Perspectivas Futuras
O trabalho de melhoramento genético visa aprimorar o desempenho ponderal, a qualidade da carcaça e da carne, mantendo as características adaptativas da raça, como tolerância térmica e resistência a parasitas e doenças. “Estamos também explorando cruzamentos do Crioulo Lageano com Nelore na região do Matopiba para produzir carne premium de forma sustentável,” comenta Floriani.
O estudo genético da raça Crioula Lageana foi publicado em um artigo científico com a autoria principal da aluna de mestrado Daiza Orth, da Universidade de Brasília (UnB), e coautoria de Lucas Macedo Santos Basílio, Alexandre Floriani Ramos, Alexandre Rodrigues Caetano, Patrícia Ianella e Geraldo Magela Cortes Carvalho.
Intitulado “Genomic Characterization of the Brazilian Crioulo Lageano: Insights for Conservation of a Brazilian Local Bovine Breed”, o artigo está disponível na íntegra [aqui](link para o artigo).
Ianella destaca uma inovação no Programa de Conservação e Uso de Recursos Genéticos Animais: “Estamos agora ativamente selecionando os animais para preservar o material em nosso banco, visando otimizar o processo de conservação e garantir a variabilidade com o menor número de amostras possíveis.”
Conservação e Importância Histórica
A raça Crioula Lageana, originária dos antigos bovinos Hamíticos, adaptou-se ao Brasil durante a colonização e desenvolveu características únicas de rusticidade e adaptação ao clima frio do sul do País.

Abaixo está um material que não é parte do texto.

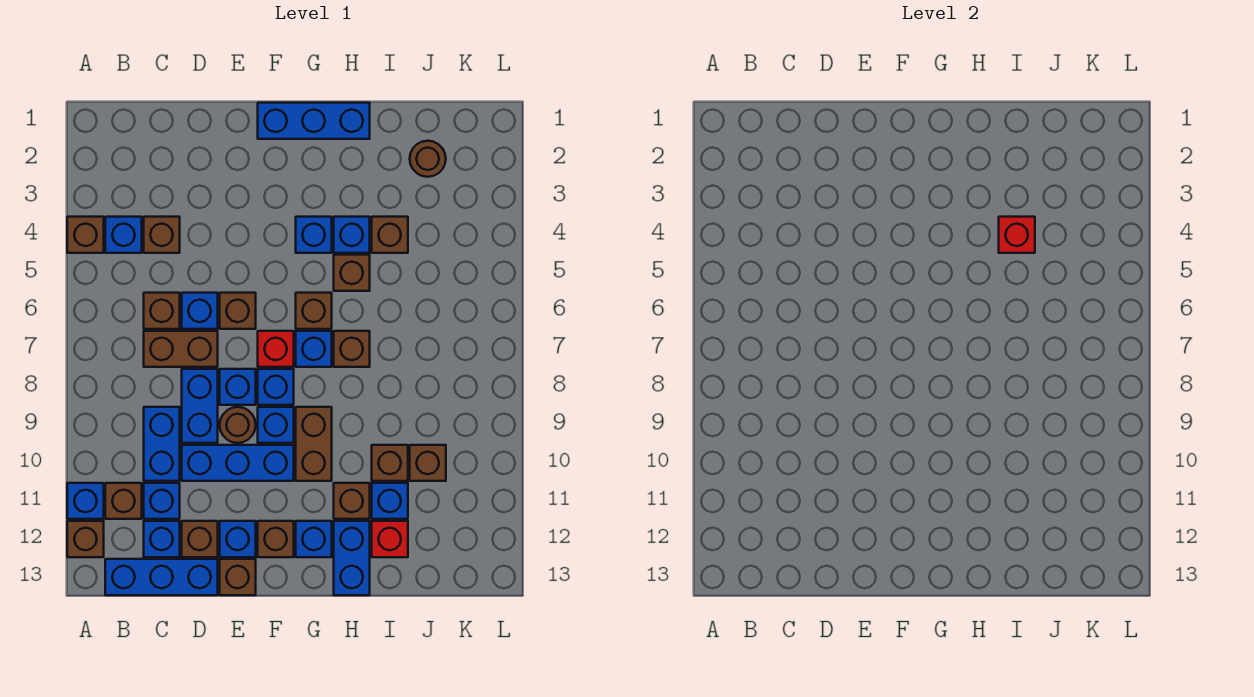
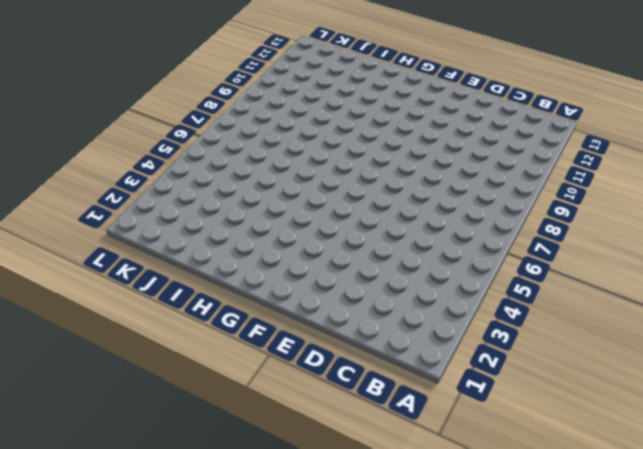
none -> brown brick A4 level 1
none -> blue brick A11 level 1
none -> brown brick A12 level 1
none -> blue brick B4 level 1

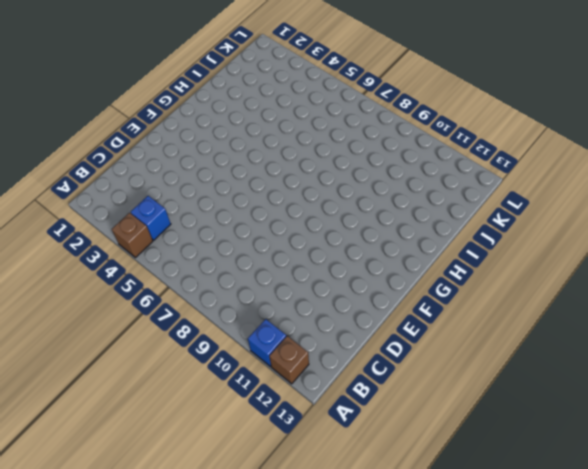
none -> brown brick B11 level 1
none -> blue brick B13:D13 level 1
none -> brown brick C4 level 1
none -> brown brick C6 level 1

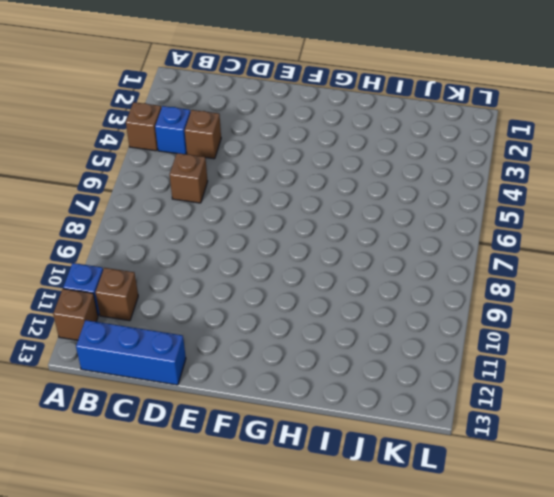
none -> brown brick C7:D7 level 1
none -> blue brick C9:C10 level 1
none -> blue brick C11 level 1
none -> blue brick C12 level 1

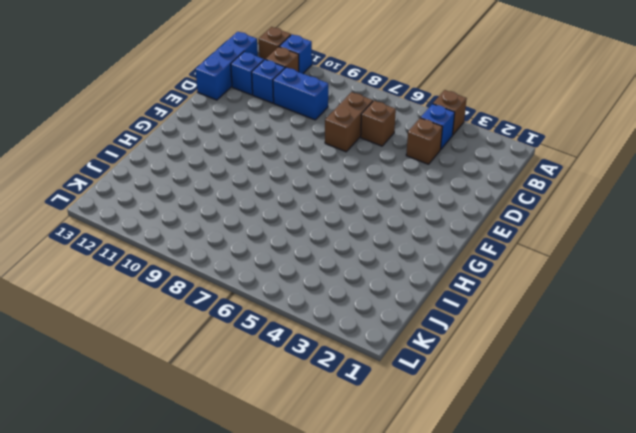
none -> blue brick D6 level 1
none -> blue brick D8:D9 level 1
none -> blue brick D10:F10 level 1
none -> brown brick D12 level 1

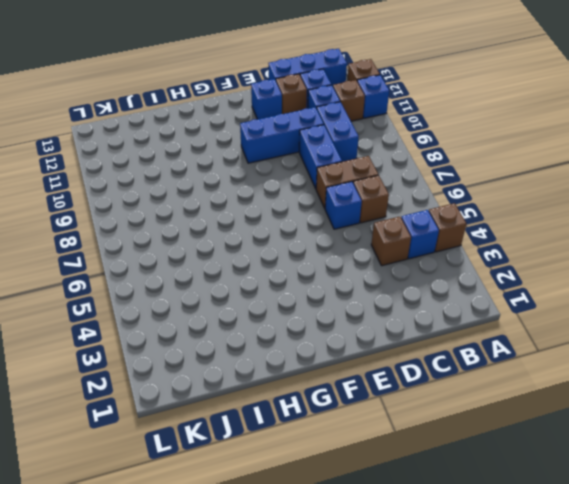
none -> brown brick E6 level 1
none -> blue brick E8 level 1
none -> brown round brick E9 level 1
none -> brown brick E13 level 1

A raça também mostrou tolerância a temperaturas mais elevadas, similar a outros bovinos brasileiros.
Com chifres que podem alcançar até 2 metros e excelente aptidão para carne e leite, o Crioulo Lageano quase enfrentou a extinção sem o trabalho da família Camargo, que preservou e valorizou a raça. A Embrapa iniciou o trabalho de conservação na década de 1980 e, em 2004, fundou a Associação Brasileira de Criadores de Bovinos da Raça Crioula Lageana (ABCCL). Em 2008, a raça foi oficialmente reconhecida pelo Ministério da Agricultura e Pecuária (Mapa), consolidando seu futuro.